Now I do try to open the door. I am still alive for some reason and don´t want to die. No. No. The pain is getting worse but the fear doesn't allow me to give up. Knowing the door can´t open just makes me hit it harder. The bullets fly. I defy this. I scream desperately. I want to get away, to escape their horrid need to kill us. Anywhere but here.
Tatiana rushes towards us, maybe to help. I look around just in time to watch as a bullet finds a home right under her chest. Her knees buckle and she slumps to the floor. I scream so loudly for her. Maria crawls to her body. I curse them for what they are doing to us. Our Lord cannot let this truly be happening.
Bullets hit the wall by my head and I sit down quickly to meet Maria, who has given up trying to open the door and is now sitting on the floor, moving back and forward and crying as she holds Tatiana´s body. She looks at me with tears of despair and hatred.
"My God! My God! Nastya, what is happening?" She sobs in labored breaths. I cling to her on the floor and we hold each other, propped against the wall as the men shoot at us still.
Then there is silence. It stops. The shooting stops.

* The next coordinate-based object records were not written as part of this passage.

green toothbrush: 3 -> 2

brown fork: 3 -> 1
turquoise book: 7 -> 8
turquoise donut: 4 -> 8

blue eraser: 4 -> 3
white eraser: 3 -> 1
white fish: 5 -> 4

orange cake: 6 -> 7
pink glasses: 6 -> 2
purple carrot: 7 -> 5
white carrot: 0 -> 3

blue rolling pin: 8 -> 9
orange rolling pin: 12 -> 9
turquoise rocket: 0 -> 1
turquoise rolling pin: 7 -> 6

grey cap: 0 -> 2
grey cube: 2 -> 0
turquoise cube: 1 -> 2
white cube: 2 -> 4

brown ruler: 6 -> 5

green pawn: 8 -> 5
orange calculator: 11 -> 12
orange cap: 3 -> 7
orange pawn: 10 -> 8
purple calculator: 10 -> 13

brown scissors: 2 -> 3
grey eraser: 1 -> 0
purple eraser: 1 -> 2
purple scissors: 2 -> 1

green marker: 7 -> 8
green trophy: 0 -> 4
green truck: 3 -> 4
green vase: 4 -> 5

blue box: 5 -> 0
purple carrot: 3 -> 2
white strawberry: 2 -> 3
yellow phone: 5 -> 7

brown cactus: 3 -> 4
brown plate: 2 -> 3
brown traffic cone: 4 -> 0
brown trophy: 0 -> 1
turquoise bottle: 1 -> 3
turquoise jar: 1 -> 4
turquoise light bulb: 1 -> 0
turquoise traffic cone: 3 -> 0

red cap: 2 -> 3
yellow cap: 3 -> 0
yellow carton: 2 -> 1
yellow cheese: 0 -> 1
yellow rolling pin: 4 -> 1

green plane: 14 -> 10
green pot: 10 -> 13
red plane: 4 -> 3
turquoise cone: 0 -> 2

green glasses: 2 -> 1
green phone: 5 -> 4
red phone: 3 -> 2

Mashka and I hold our breath, grasping each other's arms tightly. The room is so filled with smoke that the armed men leave. At least, I hear them leave. I allow myself to breathe and pretend for an instant it is over.
But it is not over.
I hear the sobs of my sister Maria, who shakes in my arms. I hear my own sobs. I hear moans and labored breaths. I hear dogs barking. Jimmy. My dog is still alive.
My eyes travel to my older sisters, lying on the ground, to Eugene Botkin and his head, covered in deep crimson. Trupp, Anna, and Kharitonov groan in pain. Tears keep flooding my eyes as I look around my dying family and friends.
Mashka chokes with sobs as she tries to pray out loud by my side.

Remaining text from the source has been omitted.